Cameroun – Archéologie : un trésor national à valoriser

Disséminé dans différents sites à travers le pays, le patrimoine archéologique souffre de sa sous-exposition et de négligence.

« Les archéologues nationaux ont fait beaucoup de découvertes au Cameroun. Sur les sites archéologiques découverts, on trouve des vestiges qui aident à comprendre des séquences du passé du pays, depuis les premières sociétés traditionnelles jusqu’à nos jours ». Ces propos sont du Pr. Martin Elouga, un des concepteurs des Journées d’archéologie et du patrimoine. Il était interpellé sur les réalités des recherches à l’université de Yaoundé I, dans le cadre d’une exposition marquant la Journée nationale d’archéologie tenue mercredi à Yaoundé. L’enseignant a rappellé que ce sont les archéologues de cette institution universitaire qui ont mis en évidence les premières technologies développées au Cameroun, il y a plusieurs centaines d’années. Il en est de même pour les premiers systèmes de défense existant vers le 14e siècle, bien longtemps avant l’arrivée des Européens.

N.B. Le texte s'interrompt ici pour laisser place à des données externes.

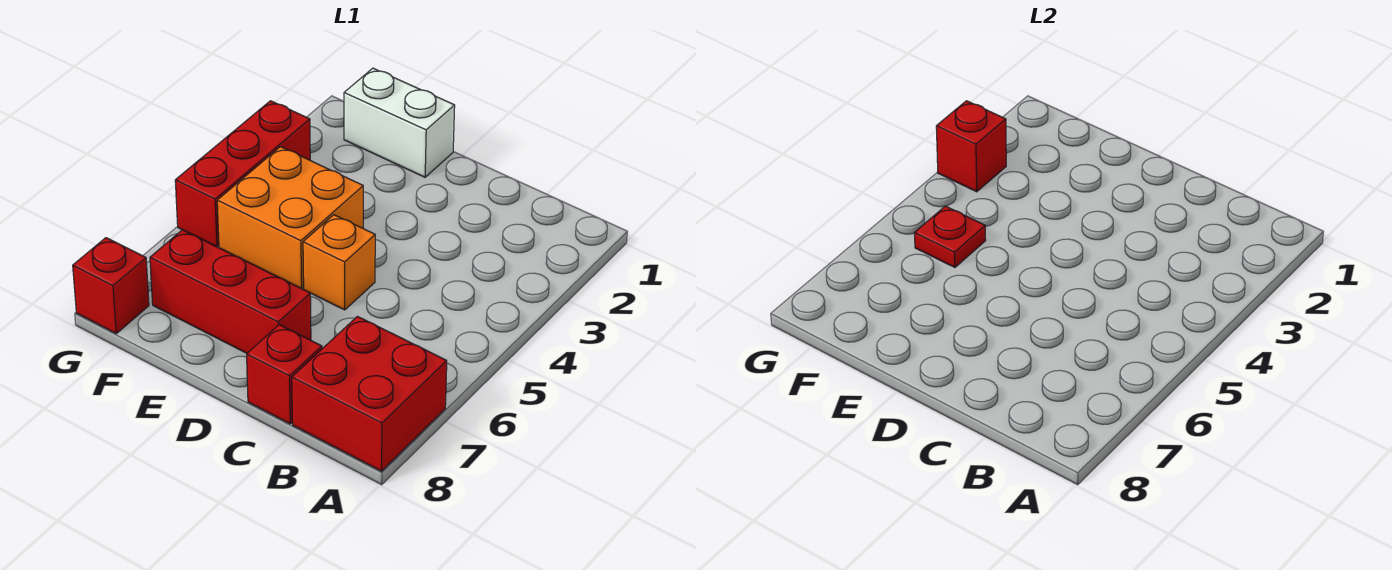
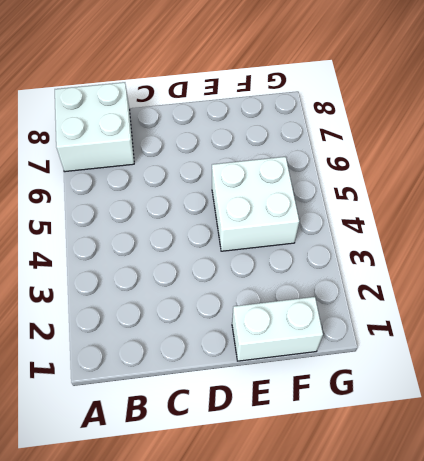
white brick A7:B8 level 1 -> red brick A7:B8 level 1
white brick E4:F5 level 1 -> orange brick E4:F5 level 1
none -> red brick C8 level 1
none -> orange brick D5 level 1

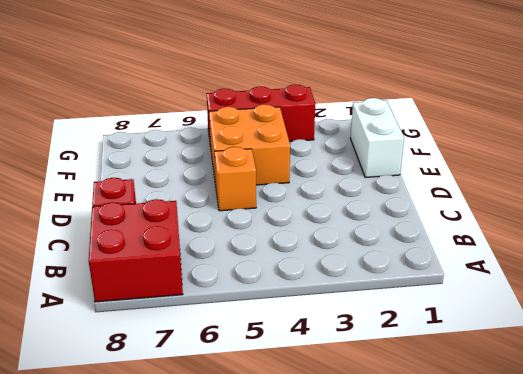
none -> red brick D7:F7 level 1
none -> red brick G8 level 1

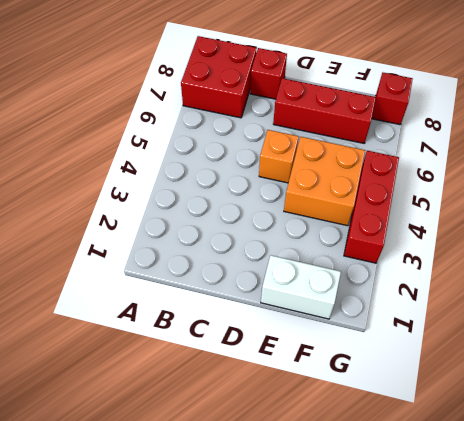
none -> red plate F5 level 2
none -> red brick G3 level 2

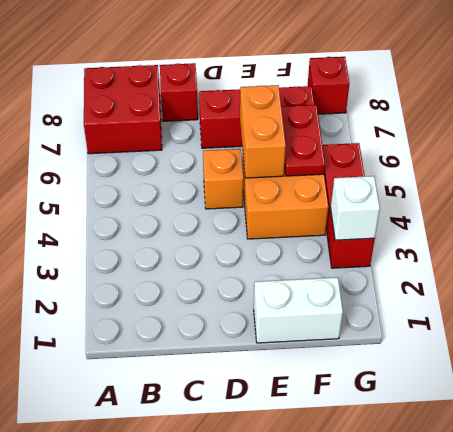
orange brick E5:E6 level 2 -> none
red plate F5:F6 level 2 -> red plate F5 level 2
white brick G3 level 2 -> red brick G3 level 2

« Lorsque les Allemands parlent de guerre de tranchées de la première guerre mondiale, il faut reconnaître que le peuple Tikar du Cameroun utilisait déjà cette technique. Toutes les chefferies Tikar sont entourées de tranchées et les archéologues nationaux l’ont prouvé », souligne Martin Elouga. A cela s’ajoutent les technologies ancestrales, relativement par exemple, à la production du métal. « Je n’exagère pas quand je dis à mes étudiants que la révolution industrielle a commencé au Cameroun, 3 000 ans avant notre ère ! ». L’enseignant s’appuie sur des fourneaux datant d’environ 3 000 ans, découverts sur le site du Parcours Vita à Yaoundé. Feu Pr. Essomba, cité parmi les meilleurs archéologues d’Afrique, avait, trouvé des ateliers métallurgiques partout au Cameroun : chez les bassa, les banen, les Eton, les Manguissa.

Un seul regret : ces vestiges sont détruits sous des prétextes divers. Or c’est la base à partir de laquelle on peut donner de la profondeur à l’histoire du Cameroun. Si ces découvertes sont consignées dans des ouvrages conservés dans les bibliothèques universitaires, elles ne font pas l’objet de la valorisation qu’elles méritent. Et les archéologues reconnaissent qu’on ne peut pas envisager le modernisme sans regarder dans le rétroviseur du passé des objets ou techniques jadis utilisés par les ancêtres, soit pour perpétuer les valeurs, soit pour mieux asseoir et affiner les méthodes nouvelles. La réflexion sur le sujet s’est poursuivie hier. Les Journées nationales d’archéologie s’achèvent demain.